In January, 2009, Johnson's public service career ended with his retirement from government service.

==== Criticism ====

On October 24, 2007, FEMA announced a news conference about the recent California wildfires. But with no reporters on hand and an agency video camera providing a feed, carried live by some television networks, FEMA press employees posed as reporters and asked the questions for Deputy Administrator Johnson. Two days later, Johnson admitted that the press conference had been staged, saying, "We can and must do better, and apologize for this error in judgment."

- A spokeswoman for Homeland Security Secretary Michael Chertoff, who has authority over FEMA, called the incident "inexcusable and offensive to the secretary".
- The White House was not happy with FEMA's response. "It is not a practice that we would employ here at the White House", said Press Secretary Dana Perino, mentioning three times that it was an "error in judgment". "It's not something I would have condoned, and they, I'm sure, will not do it again."

- On Monday October 29, 2007 John "Pat" Philbin, the former director of external affairs for FEMA, took responsibility for the California wildfires fake press conference. “I should have cancelled it quickly. I did not have good situational awareness of what was happening,” he told CBS News. Philbin had previously planned to retire on Friday (October 26, 2007) before this situation came about.
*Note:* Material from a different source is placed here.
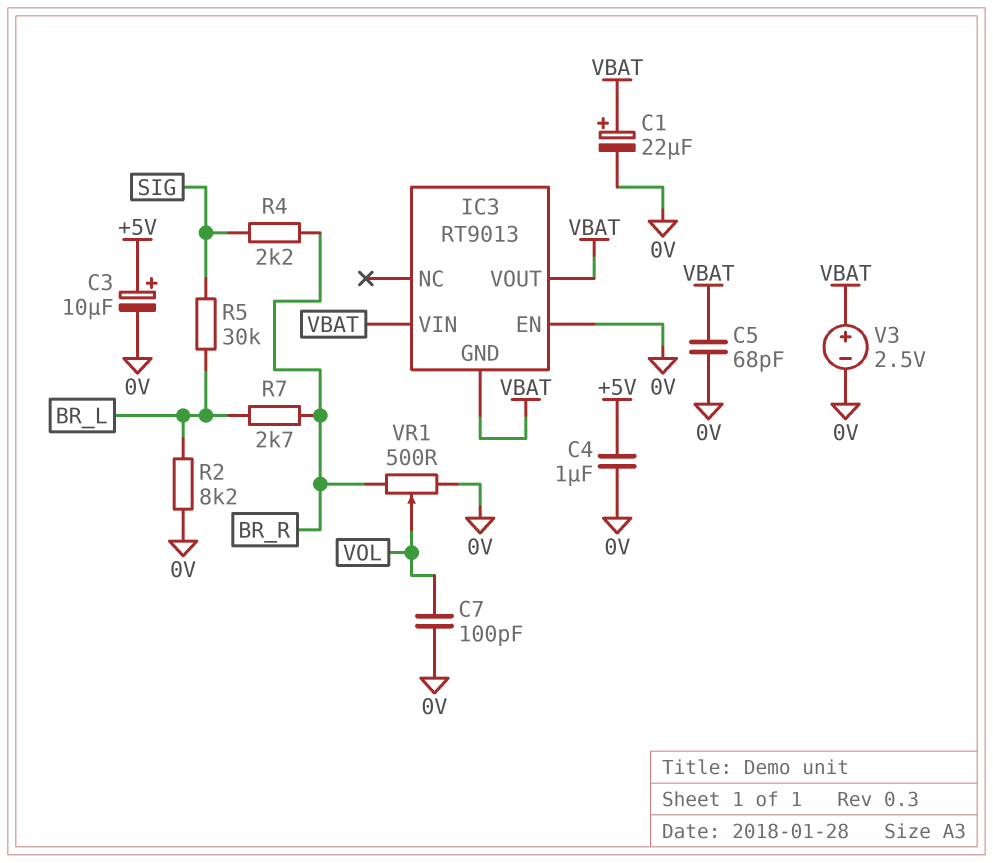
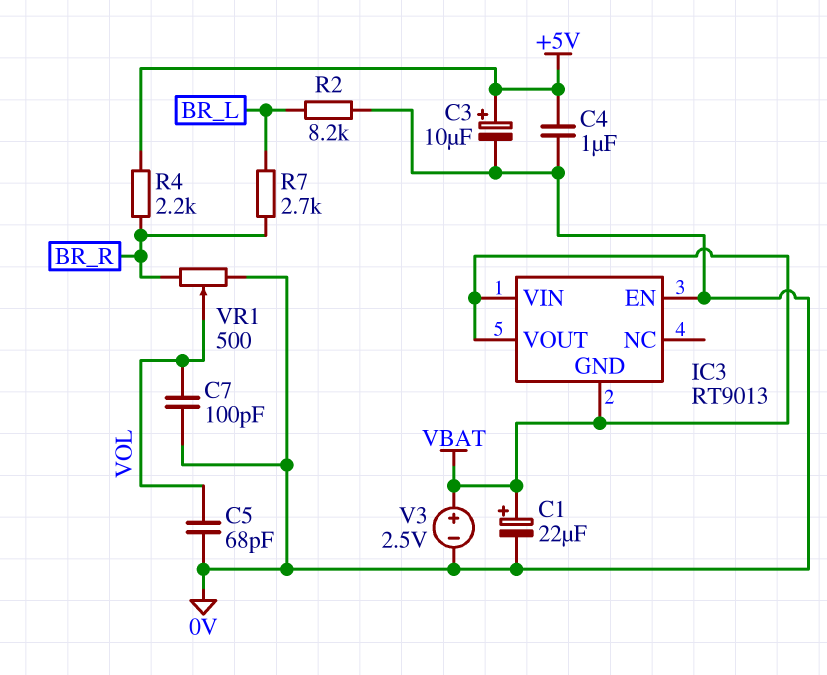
C5: 68pF (0V, VBAT) -> 68pF (0V, VOL)
R4: 2.2k (BR_R, SIG) -> 2.2k (+5V, BR_R)
R5: 30k (BR_L, SIG) -> none

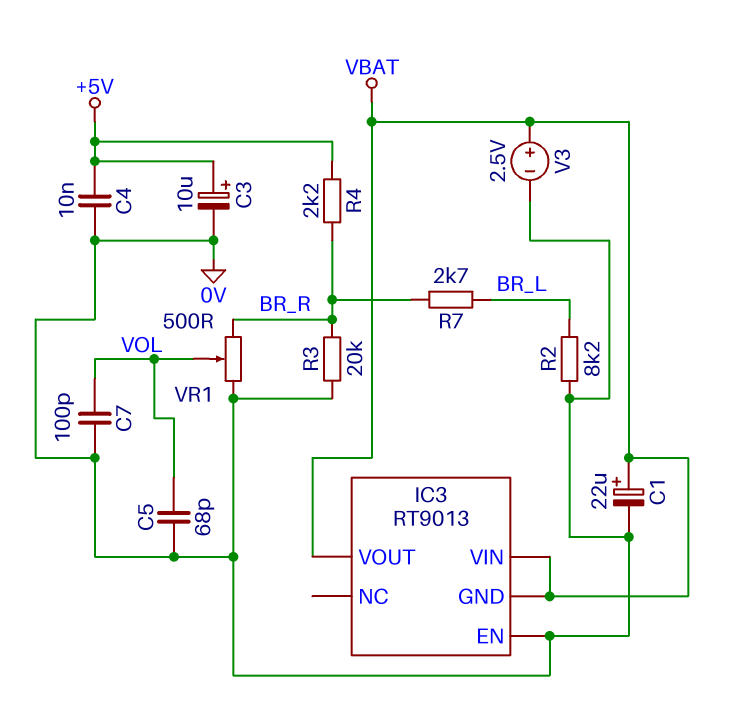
C4: 1uF (+5V, 0V) -> 10nF (+5V, 0V)
R3: none -> 20k (0V, BR_R)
- Johnson received criticism for choosing to live in a 6200-square-foot, four-bedroom, four-bath home located in the prestigious upscale beachfront gated community of Cocoplum in Coral Gables at a cost to the taxpayer of $116,000 per year in lease payments rather than taking up residence in the traditional home of the commander of District Seven, "flag quarters", located within the Coast Guard's Richmond Heights housing complex near Metrozoo in South Miami-Dade, at a cost of only $24,000 per year.

==Awards==
His major decorations include the Coast Guard Distinguished Service Medal, Legion of Merit (3), the Meritorious Service Medal (3), the Coast Guard Commendation Medal (2), and the Coast Guard Achievement Medal.
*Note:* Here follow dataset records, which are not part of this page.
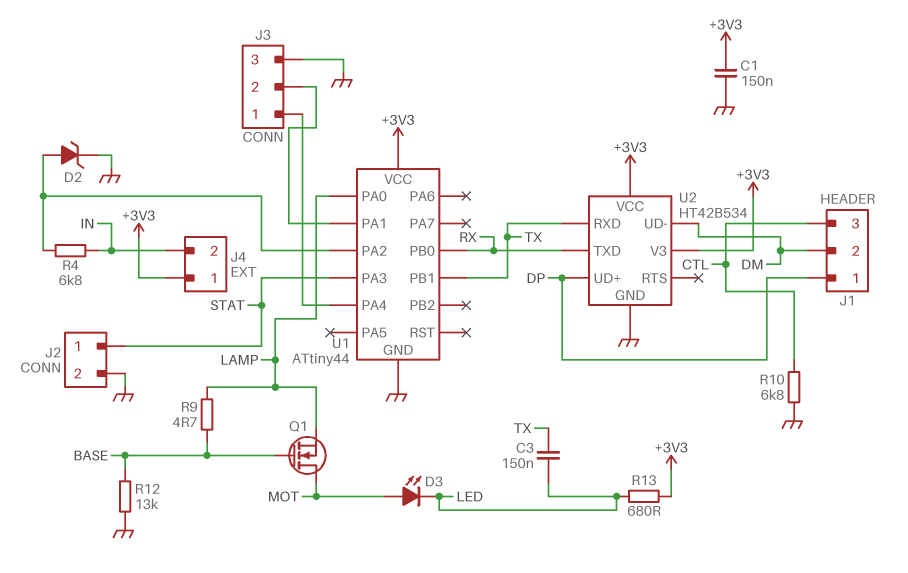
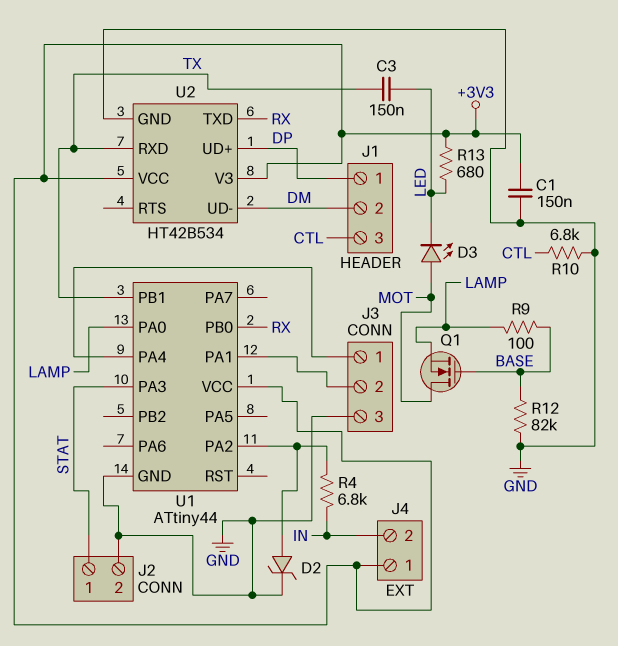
R9: 4.7 (BASE, LAMP) -> 100 (BASE, LAMP)
R12: 13k (BASE, GND) -> 82k (BASE, GND)

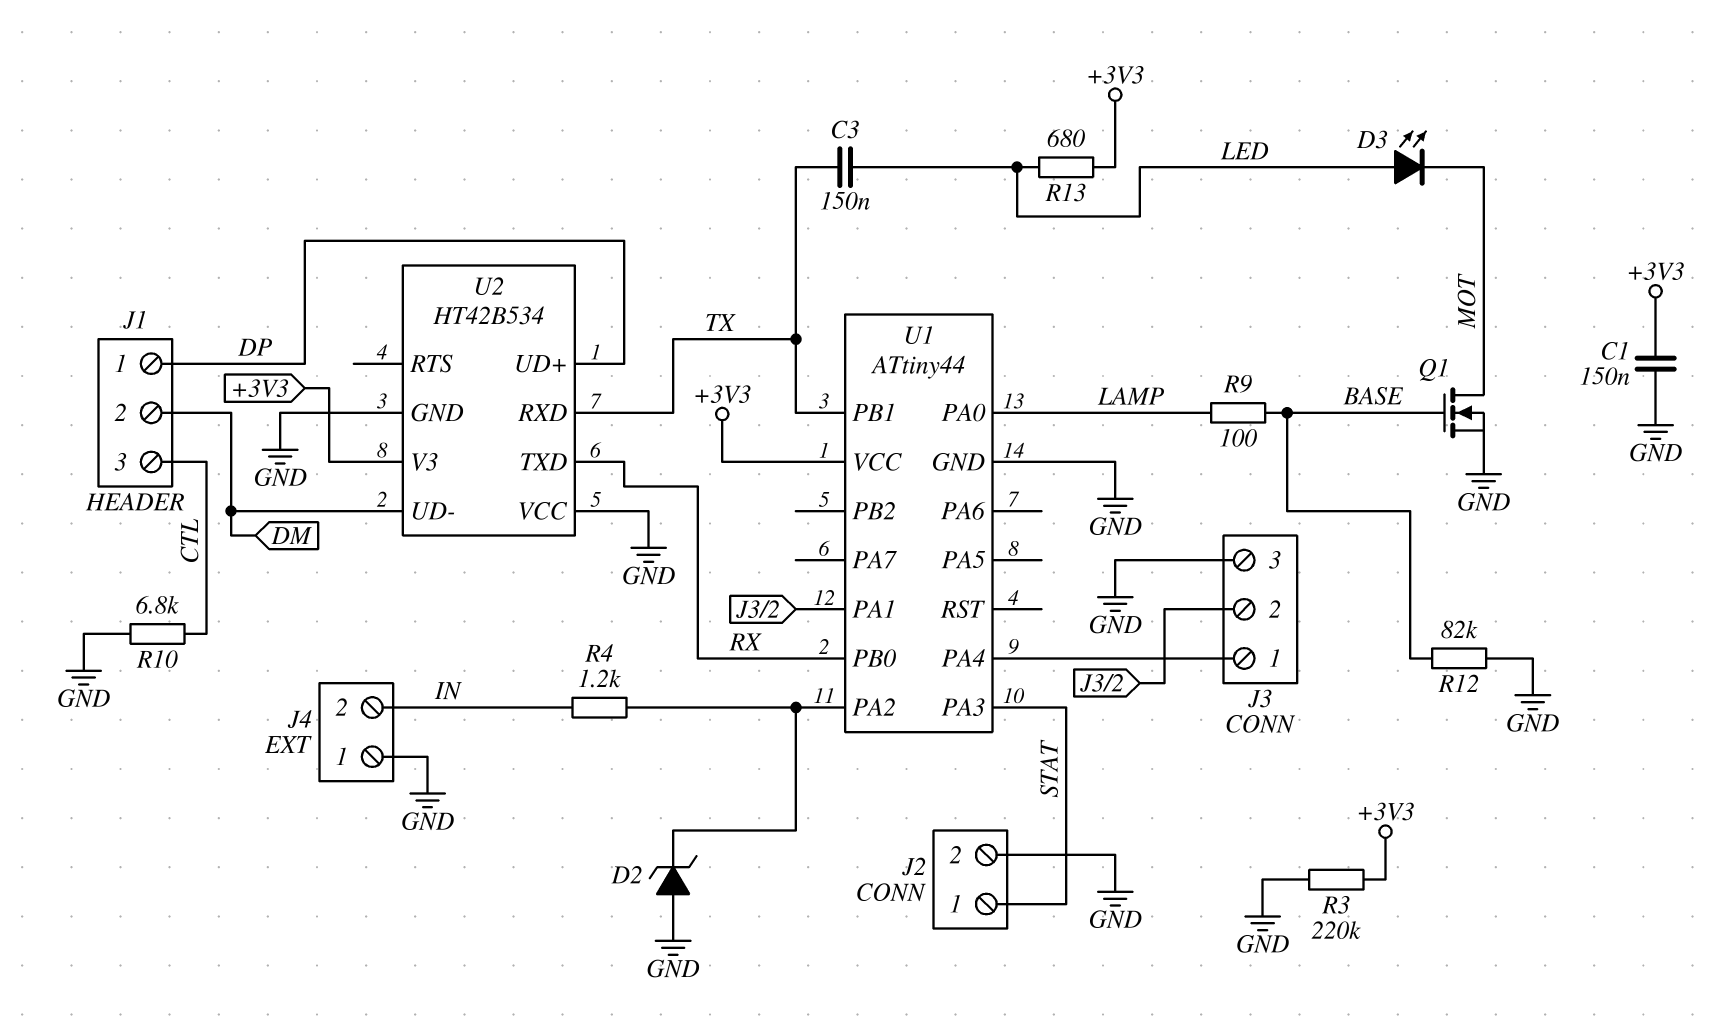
D2: zener (A U1/PA2, K GND) -> zener (A GND, K U1/PA2)
D3: LED (A MOT, K LED) -> LED (A LED, K MOT)
J4 pin 1: +3V3 -> GND
Q1: NMOS (G BASE, D MOT, S LAMP) -> NMOS (G BASE, D MOT, S GND)
R3: none -> 220k (+3V3, GND)
R4: 6.8k (IN, U1/PA2) -> 1.2k (IN, U1/PA2)
U2 pin VCC: +3V3 -> GND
- Coast Guard Distinguished Service Medal
- Legion of Merit with two award stars
- Meritorious Service Medal with two award stars
- Coast Guard Commendation Medal with award star
- Coast Guard Achievement Medal

==Personal==

Johnson is a native of Tampa, Florida. He is married to the former Janet L. Cronin of Boston, Massachusetts, and they have two children, Jennifer and Scott. He also has one granddaughter, Kaitlin.